Re: questions on (parallel) COPY and when to REINDEX - Mailing list pgsql-general

From Janet Jacobsen
Subject Re: questions on (parallel) COPY and when to REINDEX
Date
Msg-id 4A762E8C.4090300@lbl.gov
Whole thread Raw
In response to Re: questions on (parallel) COPY and when to REINDEX  (Alban Hertroys <dalroi@solfertje.student.utwente.nl>)
Responses Re: questions on (parallel) COPY and when to REINDEX  (Andy Colson <andy@squeakycode.net>)
List pgsql-general
Thanks for your reply.  Responses below, and one follow-up
question about when/how often to use analyze.

Janet


On 02/08/2009 05:09 a.m., Alban Hertroys wrote:
> On 1 Aug 2009, at 23:24, Janet Jacobsen wrote:
>> My questions are:
>> (2) Should I REINDEX these two tables daily after the pipeline
>> completes?  Is this what other people do in practice?
>
> No need, but as people are querying as soon as data is arriving, an
> analyse of the table you just copied to should help performance - the
> query plans will be derived from more accurate table statistics that way.

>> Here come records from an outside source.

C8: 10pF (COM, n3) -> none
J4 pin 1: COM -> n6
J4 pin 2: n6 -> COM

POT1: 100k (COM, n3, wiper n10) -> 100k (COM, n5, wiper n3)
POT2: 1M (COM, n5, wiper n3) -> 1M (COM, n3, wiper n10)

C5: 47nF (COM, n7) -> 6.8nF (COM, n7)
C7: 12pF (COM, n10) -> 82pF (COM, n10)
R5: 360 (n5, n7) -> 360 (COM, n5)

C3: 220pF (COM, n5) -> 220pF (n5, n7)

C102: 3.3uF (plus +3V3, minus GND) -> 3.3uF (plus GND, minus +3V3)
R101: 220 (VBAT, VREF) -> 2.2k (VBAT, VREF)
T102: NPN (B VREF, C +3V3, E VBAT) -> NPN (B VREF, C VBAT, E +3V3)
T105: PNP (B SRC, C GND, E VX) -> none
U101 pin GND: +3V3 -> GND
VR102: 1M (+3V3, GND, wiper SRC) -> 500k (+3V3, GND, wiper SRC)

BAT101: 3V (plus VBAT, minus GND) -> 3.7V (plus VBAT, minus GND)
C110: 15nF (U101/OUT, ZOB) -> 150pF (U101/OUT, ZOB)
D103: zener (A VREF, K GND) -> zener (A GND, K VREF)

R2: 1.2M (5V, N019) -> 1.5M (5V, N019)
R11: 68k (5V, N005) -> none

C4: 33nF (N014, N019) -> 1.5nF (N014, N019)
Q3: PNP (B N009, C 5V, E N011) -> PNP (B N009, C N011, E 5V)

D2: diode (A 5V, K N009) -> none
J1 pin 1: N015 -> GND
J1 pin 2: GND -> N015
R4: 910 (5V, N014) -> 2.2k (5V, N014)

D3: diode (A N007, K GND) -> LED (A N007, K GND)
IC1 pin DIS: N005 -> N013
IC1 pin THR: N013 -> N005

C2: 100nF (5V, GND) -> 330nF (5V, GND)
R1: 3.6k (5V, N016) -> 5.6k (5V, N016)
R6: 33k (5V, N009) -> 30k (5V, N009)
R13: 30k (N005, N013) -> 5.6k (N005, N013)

The files that are being copied into the table(s) are between 200 to 1,000
each, but there are hundreds of these small files every day.  Would you
recommend running analyze after every COPY?
>
>> (3) Currently the pipeline executes in serial fashion.  We'd
>> like to cut the wall clock time down as much as possible.
>> The data processing and data analysis can be done in parallel,
>> but can the loading of the database be done in parallel, i.e.,
>> can I execute four parallel COPY commands from four copies
>> of a script?  Our initial attempt at doing this failed.  I found one
>> posting in the archives about parallel COPY, but it doesn't seem
>> to be quite on point.
>
> As long as you're not using the same database-session in parallel you
> should be fine. You can't do parallel database operations in the same
> session. Last time I did something similar I used separate database
> connections.

Yes, they are separate database connections because the connection
is made in the data loading script.
>
>> (5) If I drop the indexes and foreign key constraints, then is it
>> possible to COPY to a table from more than one script, i.e., do
>> parallel COPY?  It seems like a really bad idea to drop those
>> foreign key constraints.
>
> You can COPY in parallel, but having no FK's does help
> insert-performance. In that case whether you should or shouldn't
> remove your FK's depends on what's more important to you; insert
> performance or data correctness.
>
> As some of your users query the data while it's still coming in I
> guess that data correctness is in fact more important to you and you
> should keep the FK's.

Yes, I think we should keep the FK's.
>
> You wrote that your pipeline runs for a period of 4 hours and the
> table is about 15M rows now. What is taking up all that time? I
> understand why you'd want to parallelise that process, but where do
> you expect the gains?


We're processing images, and the data processing and analysis takes
up most of the time, but the images can be processed/analyzed in parallel.
We've been doing all of the data loading at the end - one COPY at a
time.  Originally that made sense because the researchers wanted to
check the images before loading the data/analysis results into the db.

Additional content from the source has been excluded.